Merely benefiting the promoters does not render the decision invalid or illegal. The Court’s decision emphasizes the need to consider the legal framework and overall company interests when assessing the validity of share allotments.

The Supreme Court has upheld a decision regarding the disproportionate allotment of rights shares in a private limited company, which significantly increased the shareholding percentage of one shareholder group over another. Justices K.M. Joseph and B.V. Nagarathna, sitting on the bench, determined that the appellant, H.M. Patel Group, had increased its shareholding from 30.80% to 63.58% of the paid-up share capital of the company due to the other shareholder group’s refusal to apply for the additional shares, despite being offered the opportunity to do so. Consequently, the Court ruled that the allotment of fresh shares could not be deemed oppressive in this context.

According to the court’s decision, the Board of Directors had passed a resolution to allot additional shares to existing shareholders in a 1:1 ratio. The shareholders were also given the choice to apply for more or fewer shares than they were entitled to. In this case, the members of the H.M. Patel Group applied for a larger number of shares. However, the shareholders belonging to the other group did not apply for any additional shares.

The court concluded that the allotment of additional shares was not flawed, as it was carried out after the authorized share capital of the company had been augmented through a resolution passed during the Extraordinary General Meeting of the shareholders.
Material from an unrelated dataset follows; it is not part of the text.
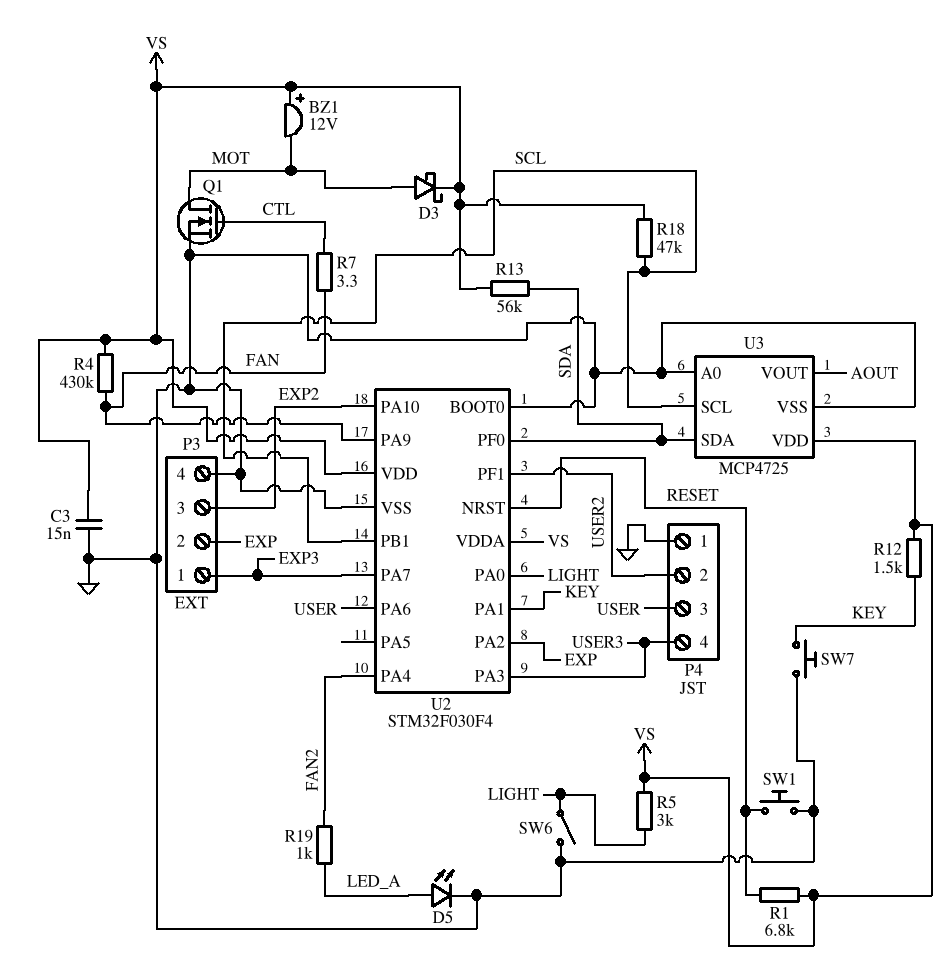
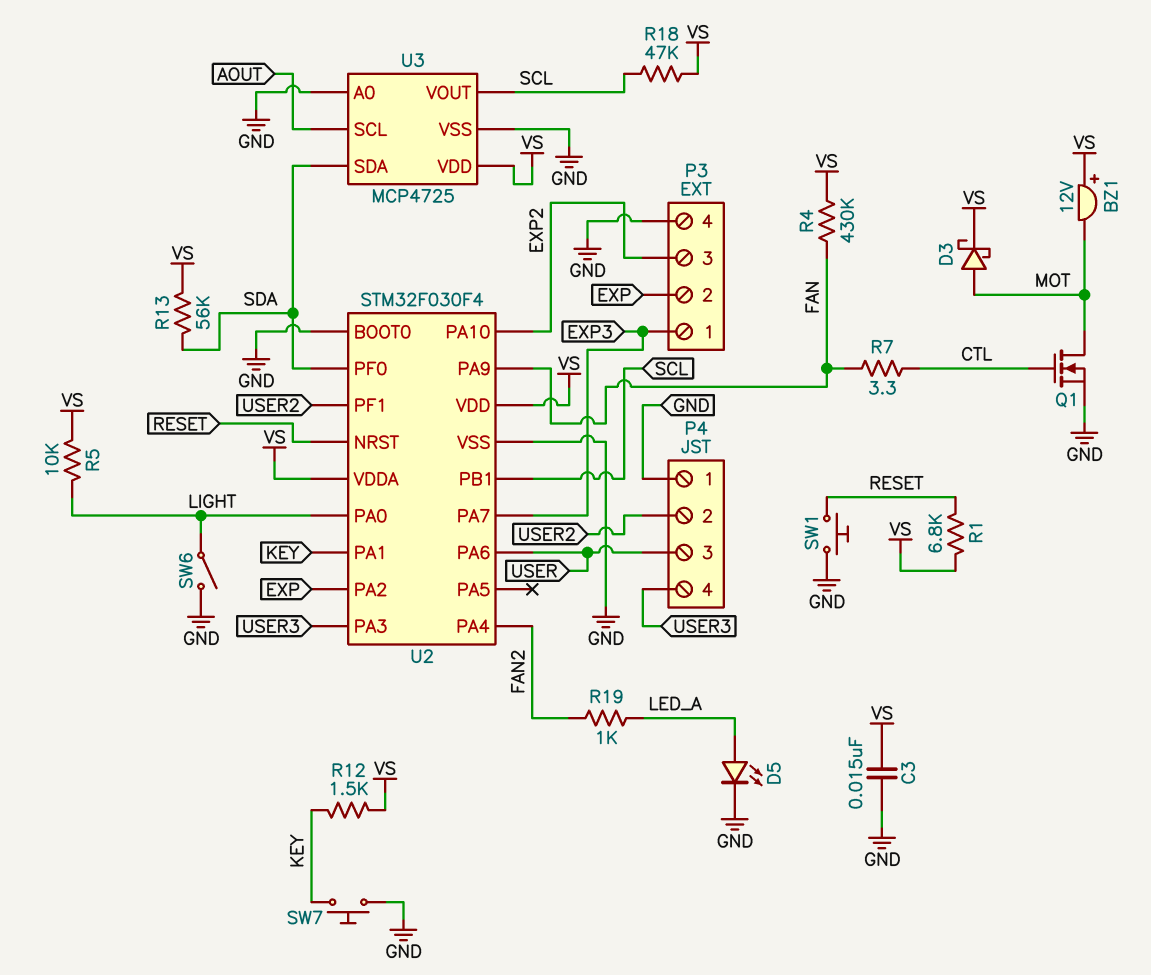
R5: 3k (LIGHT, VS) -> 10k (LIGHT, VS)
U3 pin SCL: SCL -> AOUT
U3 pin VOUT: AOUT -> SCL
Consequently, the Supreme Court overturned the ruling of the National Company Law Appellate Tribunal (NCLAT), which had deemed the distribution of additional shares as ‘defective’. The NCLAT had directed that the additional shares should be allotted to all existing shareholders of the company in proportion to their shareholding.

The Supreme Court observed that the members of the H.M. Patel Group were also members of the Board of Directors when the decision to increase the authorized share capital and issue new shares was made.

While acknowledging that Section 81(3) of the Companies Act, 1956 explicitly exempts private limited companies from the provisions of Section 81, which pertains to the further issuance of capital, the Court emphasized that the actions of the Directors should be assessed against a higher standard.

This suggests that even though private limited companies may be exempt from certain legal requirements, the conduct of the Directors should still adhere to ethical and fair practices.